Constructing text with astericks
Adam D. Ruppe
destructionator at gmail.com
Thu May 31 16:49:00 UTC 2018
On Thursday, 31 May 2018 at 16:05:40 UTC, aberba wrote:
> That doesn't sound like a trivial thing to do. Ha ha
Oh, it isn't that bad if you can get a font as an image file (and
have the code to load such image files... but I do!)
Take a look at my little answer (SPOILERS THOUGH! Maybe skip to
bottom of this message if you don't want to actually see the
working answer just to get more help):
---
class Font {
import arsd.png;
enum charWidth = 8;
enum charHeight = 8;
TrueColorImage image;
// font.png is just a screenshot of monospaced font written out
in 8x8 cells
// (that's where the charWidth and charHeight things above come
from), one after
// another in the image
this() {
image = readPng("font.png").getAsTrueColorImage();
}
char[charWidth][charHeight] getChar(char c) {
// just finding the character offset in the image
auto entriesPerLine = image.width / charWidth;
auto charX = c % entriesPerLine;
auto charY = c / entriesPerLine;
auto xOffset = charX * charWidth;
auto yOffset = charY * charHeight;
char[charWidth][charHeight] buffer;
// then drawing it to the buffer
foreach(y; 0 .. charHeight) {
foreach(x; 0 .. charWidth) {
// if it is not transparent, use *, otherwise, use space.

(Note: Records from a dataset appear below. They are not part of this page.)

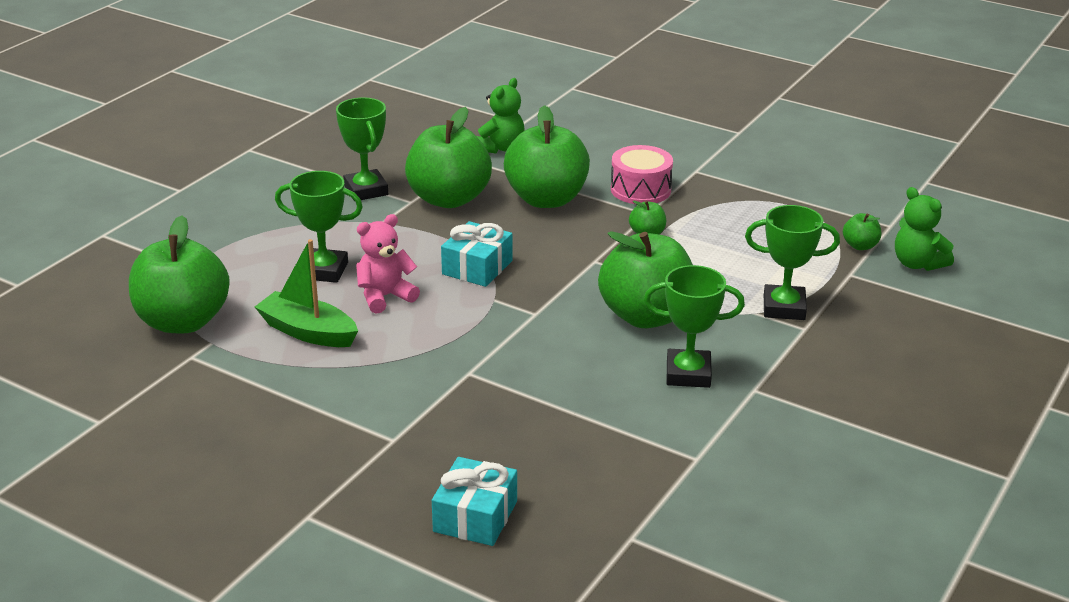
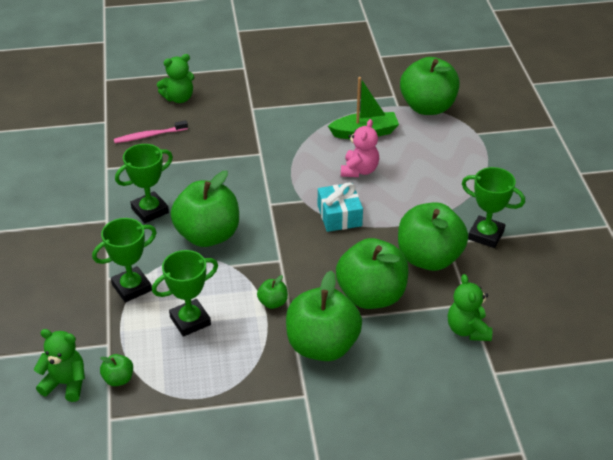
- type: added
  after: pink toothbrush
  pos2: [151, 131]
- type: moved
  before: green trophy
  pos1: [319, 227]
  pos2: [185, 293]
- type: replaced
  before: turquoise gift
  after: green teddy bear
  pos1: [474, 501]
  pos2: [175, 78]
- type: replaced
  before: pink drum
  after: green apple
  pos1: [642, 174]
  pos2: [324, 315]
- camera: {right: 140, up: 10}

buffer[y][x] = (image.getPixel(xOffset + x, yOffset + y).a >
0 ? '*' : ' ');
}
}
return buffer;
}
}
// this represents the screen. It is buffered so we can jump
around x and y to make
// lines of stars instead of trying to just do one line of font
"pixels" at a time...
char[70][24] screenBuffer;
int bufferCursorX;
int bufferCursorY;
// to draw an individual character, we loop through the character
and copy its pixels
// line by line...
void writeCharToBuffer(int x, int y,
char[Font.charWidth][Font.charHeight] ch) {
foreach(a; 0 .. Font.charHeight)
screenBuffer[y + a][x .. x + Font.charWidth] = ch[a][];
}
// and to write a string, we do the same for each char. This also
just keeps track
// of the cursor position so subsequent calls will add the chars
after the last ones.
//
// Note this may throw a RangeError when it runs out of space!!
void writeStringToBuffer(Font font, string str) {
foreach(char ch; str) {
writeCharToBuffer(bufferCursorX, bufferCursorY,
font.getChar(ch));
bufferCursorX += Font.charWidth;
if(bufferCursorX + Font.charWidth >
screenBuffer[bufferCursorY].length) {
// the next character would go off the screen, so wrap this
char
// to the next line
bufferCursorY += Font.charHeight;
bufferCursorX = 0;
}
}
}
// then once everything is buffered, writing it to the actual
screen
// is as simple as looping over the buffered lines and outputting
them!
void writeBufferToScreen() {
import std.stdio;
foreach(line; screenBuffer)
writeln(line);
}
void main() {
// clear the screen...
foreach(ref line; screenBuffer)
line[] = ' ';
// load the font
auto font = new Font();
// write our string to the buffer
writeStringToBuffer(font, "Hello, world!");
// and the buffer to the screen
writeBufferToScreen();
}
---
Should be fairly simple to follow, just realize that the image is
a 2d block for each char and that's why there's all those
multiplies and divides.
You can grab the font.png I used from here:
http://arsdnet.net/font.png
(it is the old IBM PC font)
And the dependencies to load that png are:
https://github.com/adamdruppe/arsd/blob/master/color.d
https://github.com/adamdruppe/arsd/blob/master/png.d
then pretty simple compile and run should get you the hello world.